Things keeping Karen sane week ending 30/08/2008 –
• The boy. Because he always knows what to say.
• The Mountain Goats touring.
• Pictures of my house. Our house.
• Discussions about shelves in said house. Yes – discussions about shelves, and packing, and washing machines and moving, are joy to me right now.
• Certain rumours about certain wolf-related bands.
• My kitty. He’s patient and brave and he knows he’s still the best kitty in the world. Even with the imposters.
So, I’ve been reading Slaughterhouse-Five by Kurt Vonnegut. It’s been a really long time since I’ve been so taken with a book. For a story centering around death and war, it’s had a seriously uplifting effect on my state of mind. So it goes.
First, it makes we want to write. And write really well. And right now I have no time for any of that writing nonsense. 12 hour days are slowly (actually, probably quite quickly) atrophying my brain.
But yes. I want to write.
Second, I’ve been doing that thing that I always do when I stumble upon something I love – I obsess about it. Not one to do things by halves, I’ve read the Wikipedia entry and looked at all the fan sites I could and read every obituary there was when he died on April 11, 2007. One day after my 30th birthday. Pretty much around the time that the wind got behind me and blew me into a million and one amazing directions.

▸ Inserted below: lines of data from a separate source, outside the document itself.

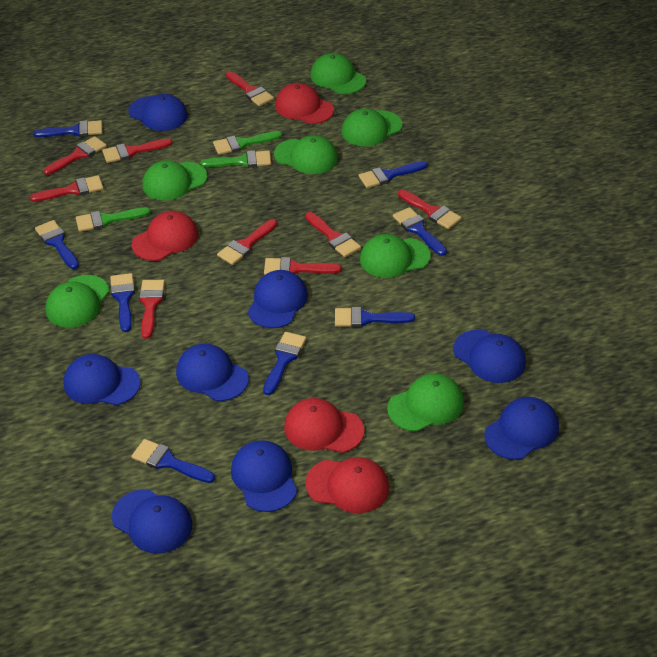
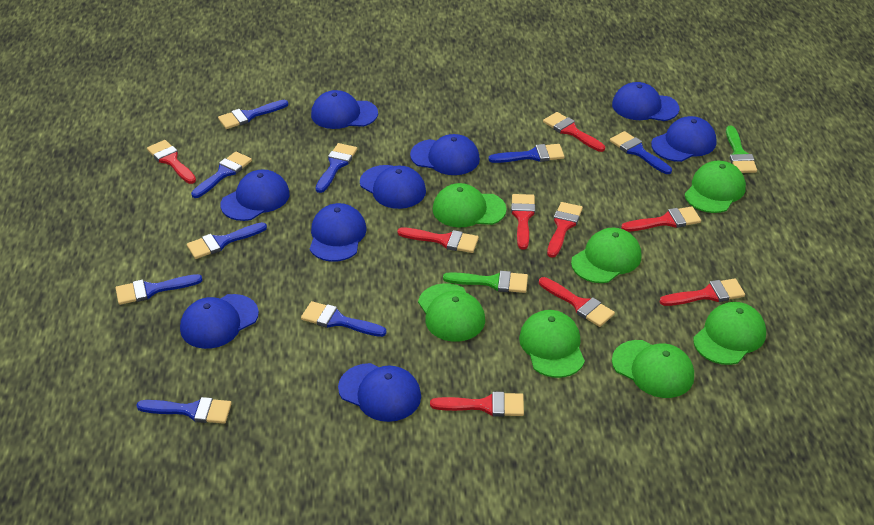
blue brush: 8 -> 9
blue cap: 8 -> 9
green brush: 3 -> 2
red cap: 4 -> 0

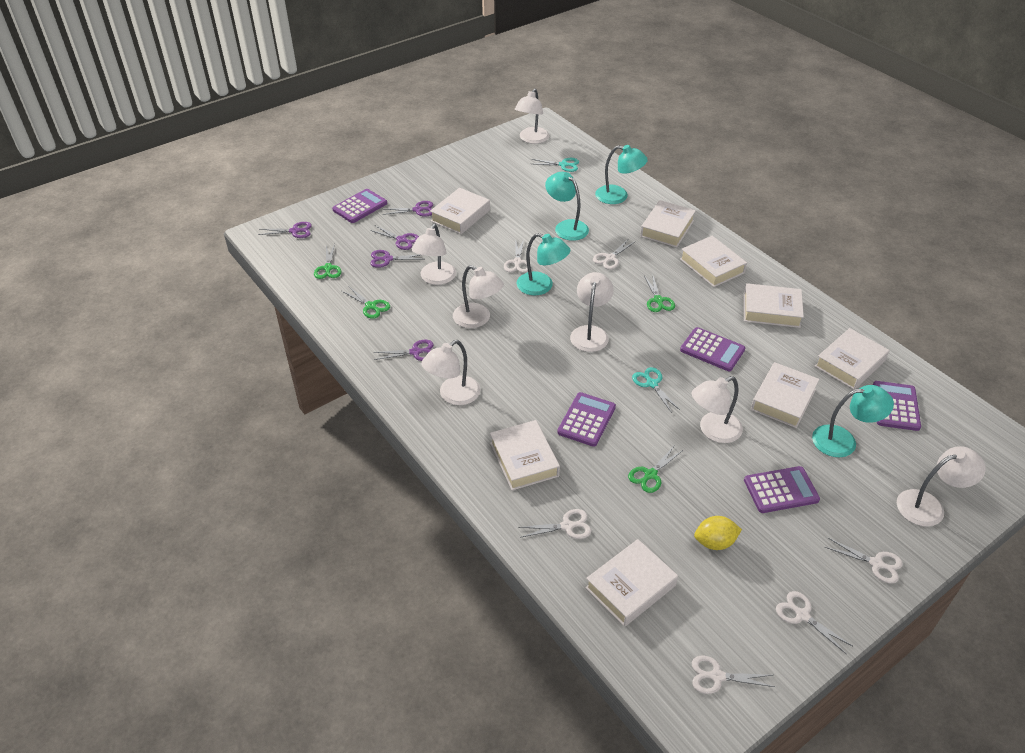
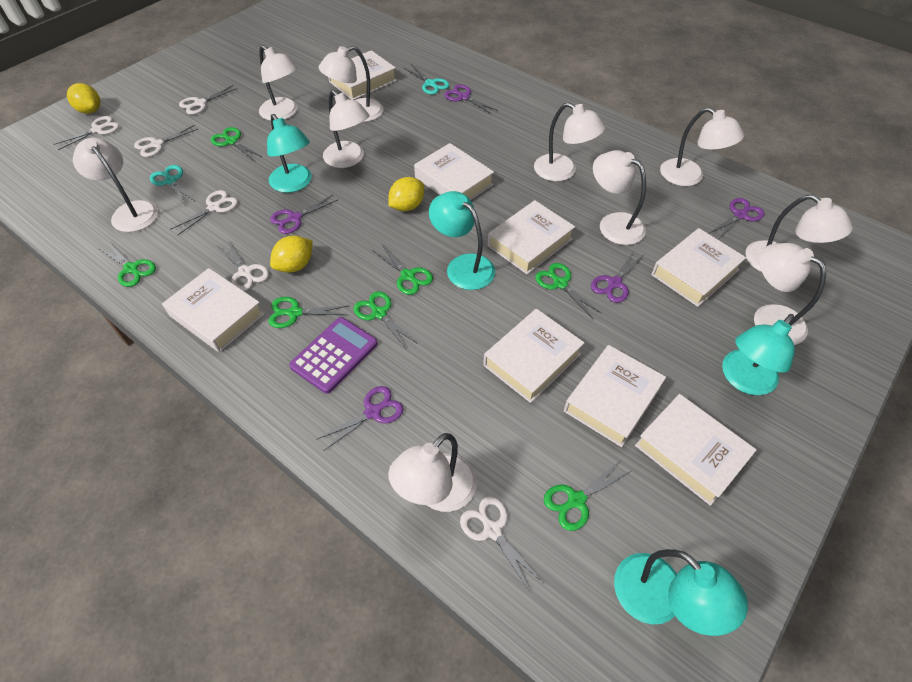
green scissors: 4 -> 7
purple calculator: 5 -> 1
white lamp: 7 -> 10
yellow lemon: 1 -> 3

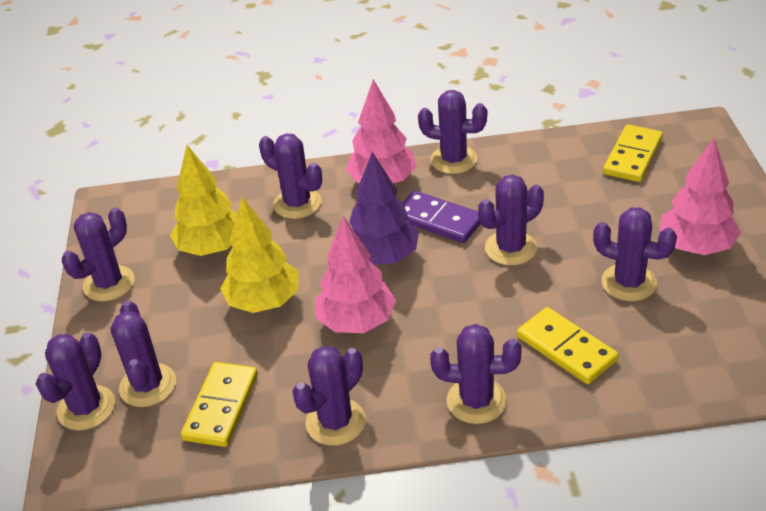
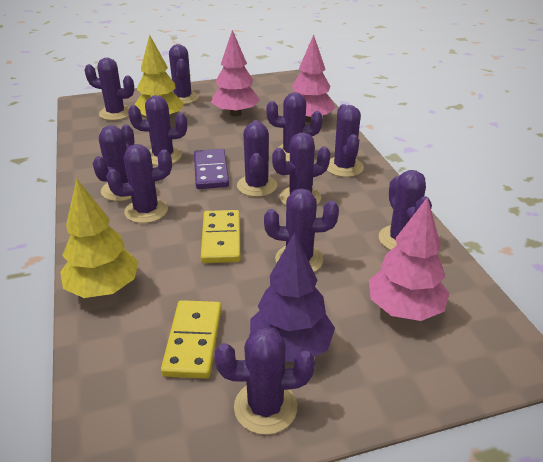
purple cactus: 9 -> 12
yellow domino: 3 -> 2

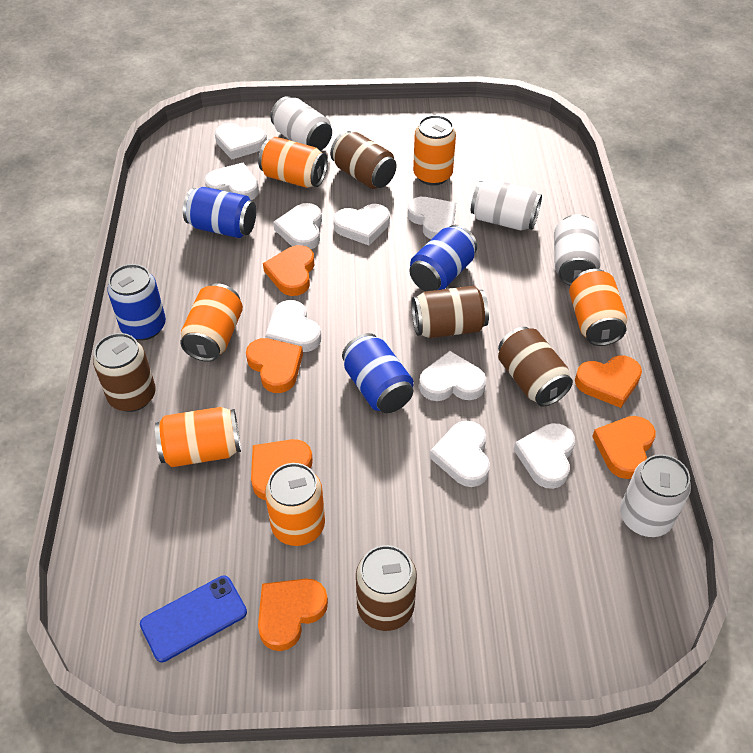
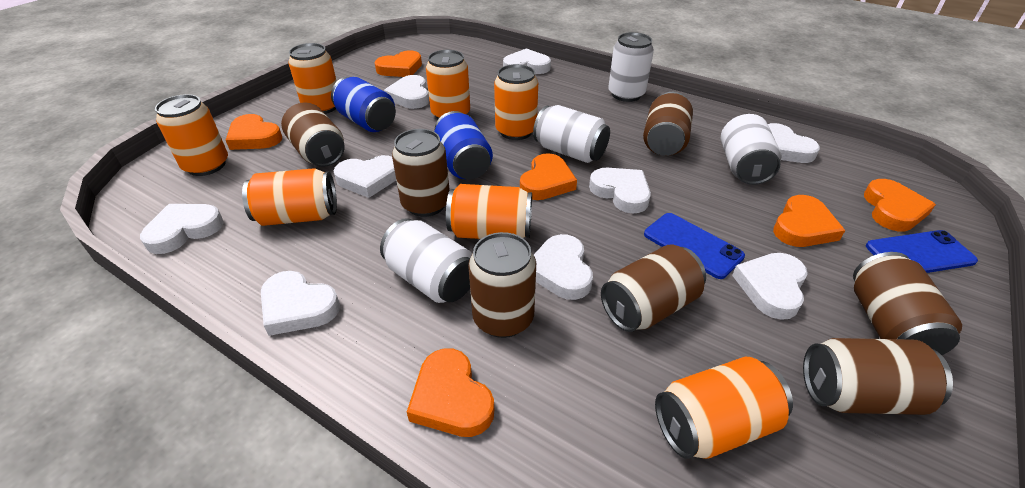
blue can: 4 -> 2
blue phone: 1 -> 2
brown can: 5 -> 7
orange can: 6 -> 7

And he was honestly the most amazing person. And clearly one of the most sensible people to have ever lived on this fucked up planet. And I’m a little sad that I didn’t understand the genius while the man was still alive.
Today was a day that felt like defeat. Through most of it I felt a hammer coming down on my head, regular as a metronome, to ensure I stayed nice and bogged down in metaphorical crap. I was alternately angry and close to tears.
But if you look hard enough there’s golden light. Or if you’re lucky enough, someone reminds you.